CAN WE MAKE DECISIONS WIHOUT OUR LOGICAL MIND? (GENERALLY)
That depends on what you mean by “without our logical mind,” but the short answer is: yes, we make decisions without explicit logic all the time — but not without some form of cognition.
Human decision-making seems to operate on at least two intertwined levels:
- Deliberative reasoning — slow, analytical, verbal, what we call “logic.”
- Intuitive processing — fast, associative, emotional, embodied.
You can choose to pull your hand away from fire before “thinking.
You can feel that someone is unsafe before you can explain why.
You can know that a path is wrong before your reasoning catches up.
These are decisions made prior to conscious logic, yet they are not irrational. They are shaped by pattern recognition, memory, emotion, bodily sensation, and unconscious inference.
In other words: The logical mind does not originate every decision; often it narrates decisions already underway.

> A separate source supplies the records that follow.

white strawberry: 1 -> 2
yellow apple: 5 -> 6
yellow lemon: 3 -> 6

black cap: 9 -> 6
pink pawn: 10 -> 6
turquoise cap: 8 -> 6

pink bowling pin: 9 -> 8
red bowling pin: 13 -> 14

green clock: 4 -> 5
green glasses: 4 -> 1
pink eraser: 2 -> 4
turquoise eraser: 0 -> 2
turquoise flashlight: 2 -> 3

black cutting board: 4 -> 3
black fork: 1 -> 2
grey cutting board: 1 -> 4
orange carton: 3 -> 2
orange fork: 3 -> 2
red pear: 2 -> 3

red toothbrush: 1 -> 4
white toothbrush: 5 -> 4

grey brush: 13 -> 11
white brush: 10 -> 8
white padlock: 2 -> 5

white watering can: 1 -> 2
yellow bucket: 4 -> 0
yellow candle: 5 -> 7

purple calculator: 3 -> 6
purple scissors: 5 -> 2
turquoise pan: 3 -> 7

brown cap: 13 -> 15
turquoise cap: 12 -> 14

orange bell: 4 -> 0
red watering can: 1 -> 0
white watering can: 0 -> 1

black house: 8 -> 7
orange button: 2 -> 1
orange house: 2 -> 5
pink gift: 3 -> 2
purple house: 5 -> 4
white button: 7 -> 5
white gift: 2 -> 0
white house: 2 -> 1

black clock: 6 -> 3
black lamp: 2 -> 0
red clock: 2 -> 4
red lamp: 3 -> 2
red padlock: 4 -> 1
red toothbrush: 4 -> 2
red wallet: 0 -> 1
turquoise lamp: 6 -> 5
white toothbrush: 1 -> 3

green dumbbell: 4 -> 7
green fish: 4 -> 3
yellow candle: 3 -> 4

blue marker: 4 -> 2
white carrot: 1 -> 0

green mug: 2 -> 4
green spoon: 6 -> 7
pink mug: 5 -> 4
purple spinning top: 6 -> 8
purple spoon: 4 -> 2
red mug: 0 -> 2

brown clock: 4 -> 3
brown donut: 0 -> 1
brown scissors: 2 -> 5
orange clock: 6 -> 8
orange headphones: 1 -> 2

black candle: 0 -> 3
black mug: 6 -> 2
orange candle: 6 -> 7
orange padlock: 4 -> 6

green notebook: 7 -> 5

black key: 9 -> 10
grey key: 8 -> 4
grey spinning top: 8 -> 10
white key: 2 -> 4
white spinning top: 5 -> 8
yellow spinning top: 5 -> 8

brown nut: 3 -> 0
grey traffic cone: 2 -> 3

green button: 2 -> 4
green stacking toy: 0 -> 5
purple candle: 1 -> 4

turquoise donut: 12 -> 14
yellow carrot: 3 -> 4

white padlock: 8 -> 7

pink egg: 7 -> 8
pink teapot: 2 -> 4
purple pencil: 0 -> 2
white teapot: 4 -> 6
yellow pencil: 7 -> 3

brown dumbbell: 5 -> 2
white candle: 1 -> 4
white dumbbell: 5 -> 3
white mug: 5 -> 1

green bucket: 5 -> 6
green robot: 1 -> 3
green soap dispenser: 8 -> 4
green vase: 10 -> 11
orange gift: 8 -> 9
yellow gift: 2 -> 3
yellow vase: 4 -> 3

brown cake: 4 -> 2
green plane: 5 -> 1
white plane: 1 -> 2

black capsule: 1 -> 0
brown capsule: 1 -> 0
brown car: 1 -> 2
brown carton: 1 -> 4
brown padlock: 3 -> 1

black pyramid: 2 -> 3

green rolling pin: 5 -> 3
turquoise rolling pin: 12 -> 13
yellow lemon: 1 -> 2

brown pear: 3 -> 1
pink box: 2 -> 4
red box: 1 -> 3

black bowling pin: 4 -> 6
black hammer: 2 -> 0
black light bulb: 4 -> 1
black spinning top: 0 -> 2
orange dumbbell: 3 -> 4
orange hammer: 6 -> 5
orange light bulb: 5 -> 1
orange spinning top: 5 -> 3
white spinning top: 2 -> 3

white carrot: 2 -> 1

This idea appears in many fields:
- ● In psychology, thinkers like Daniel Kahneman distinguish between fast intuitive cognition and slow reasoning.
- ● In neuroscience, Antonio Damasio argues that emotion is fundamental to decision-making.
- ● In philosophy, David Hume claimed that reason is “the slave of the passions,” suggesting that desire moves us before logic justifies.
So if by “make decisions” you mean can action emerge without conscious reasoning, then yes.
But if you mean without any mental structure at all, then no.
Even intuition has its own hidden logic.
Perhaps the deeper truth is this:
Logic is often not the source of decision, but the language we use to explain the decision afterward.
That means some of our most meaningful decisions — love, trust, avoidance, creation, grief — may arise beneath logic, in a layer of mind that feels immediate rather than reasoned.
So the answer may be:
We can decide without conscious logic, but never without the deeper intelligence that precedes it.
That “deeper intelligence” may be intuition, emotion, instinct, or unconscious synthesis.
And perhaps what we call “free will” lives somewhere in the tension between those layers.